Defense minister Sergey Shoygu confirmed that two of Russia’s new Su-57 stealth fighters were recently in Syria, where they completed a program of trials.

“Indeed, they were there for a while. Two days. During that time, they completed a program of trials, including combat ones,” Tass reported Shoygu as saying. “I can say that the trials were success and the planes returned home a week ago.”

“There were two planes escorted by flying laboratories and test beds monitoring the parameters of weapons work,” Shoygu said.

There was much speculation about the presence of Su-57s in Syria after video emerged on February 21 that appeared to show two aircraft in the country.

One Twitter user published imagery analysis for the video adding credence to the theory, but Shoygu’s comments on Thursday were the first official confirmation.

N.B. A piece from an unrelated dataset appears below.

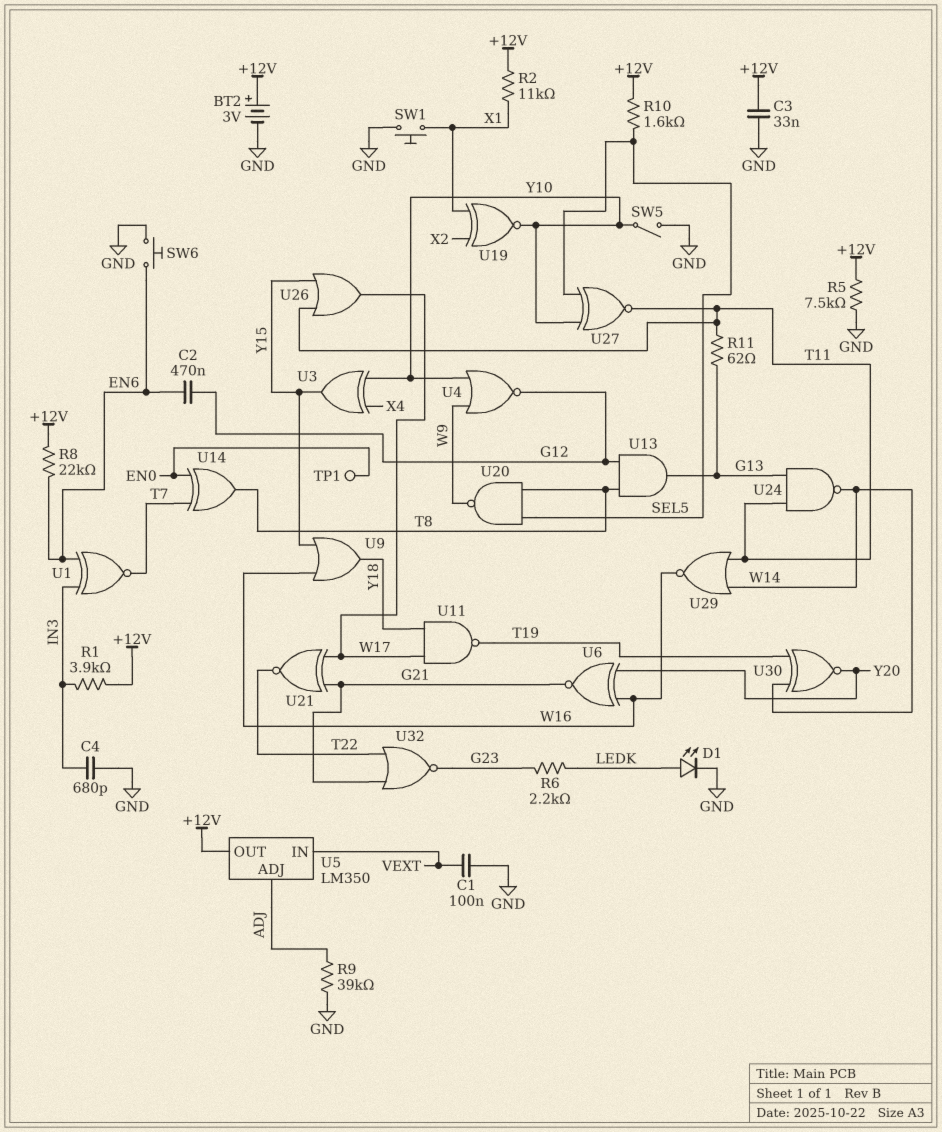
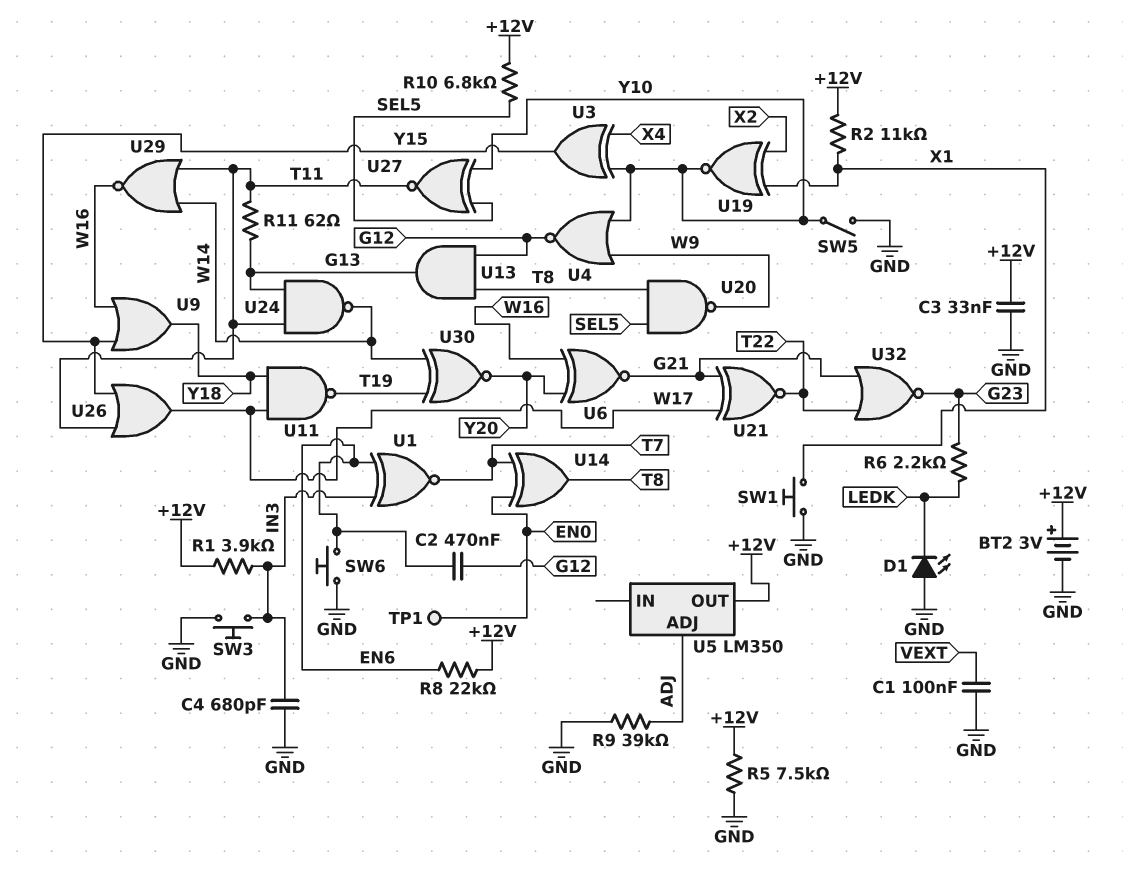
D1: LED (A LEDK, K GND) -> LED (A GND, K LEDK)
R10: 1.6k (+12V, SEL5) -> 6.8k (+12V, SEL5)
SW3: none -> button (GND, IN3)
U5 pin IN: VEXT -> none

On February 26, Russian newspaper Kommersant reported unnamed sources as saying that the aircraft were in Syria for testing in a “semi-combat environment.” The sources said the trials were focused the jet’s radar and electronic warfare capabilities.

On February 8, Russia’s deputy defense minister Yuri Borisov said the military would order 12 of the fifth generation Sukhoi Su-57 stealth fighter aircraft this year “for test combat use,” adding that the first stage of trials was over. The first two aircraft may enter service in 2019, Borisov said.

Shoygu dismisses satellite imagery

Shoygu also questioned satellite imagery shared online by Israel’s ImageSat International which it said showed two Su-57s at Russia’s Hmeimim air base in Latakia.

“As for various satellite photos, I can state that now is not the year of 1995 and such planes are never located side by side,” Shoygu said. “I am unaware where the released images were taken as the jets were kept in hangars throughout [the mission].”

The Su-57 – otherwise known as T-50 and PAK-FA – which first flew in 2010, features radar and infrared stealth technology, along with internal weapons bays and active electronically scanned array (AESA) radar, and is intended to replace Russia’s MiG-29s and Su-27s.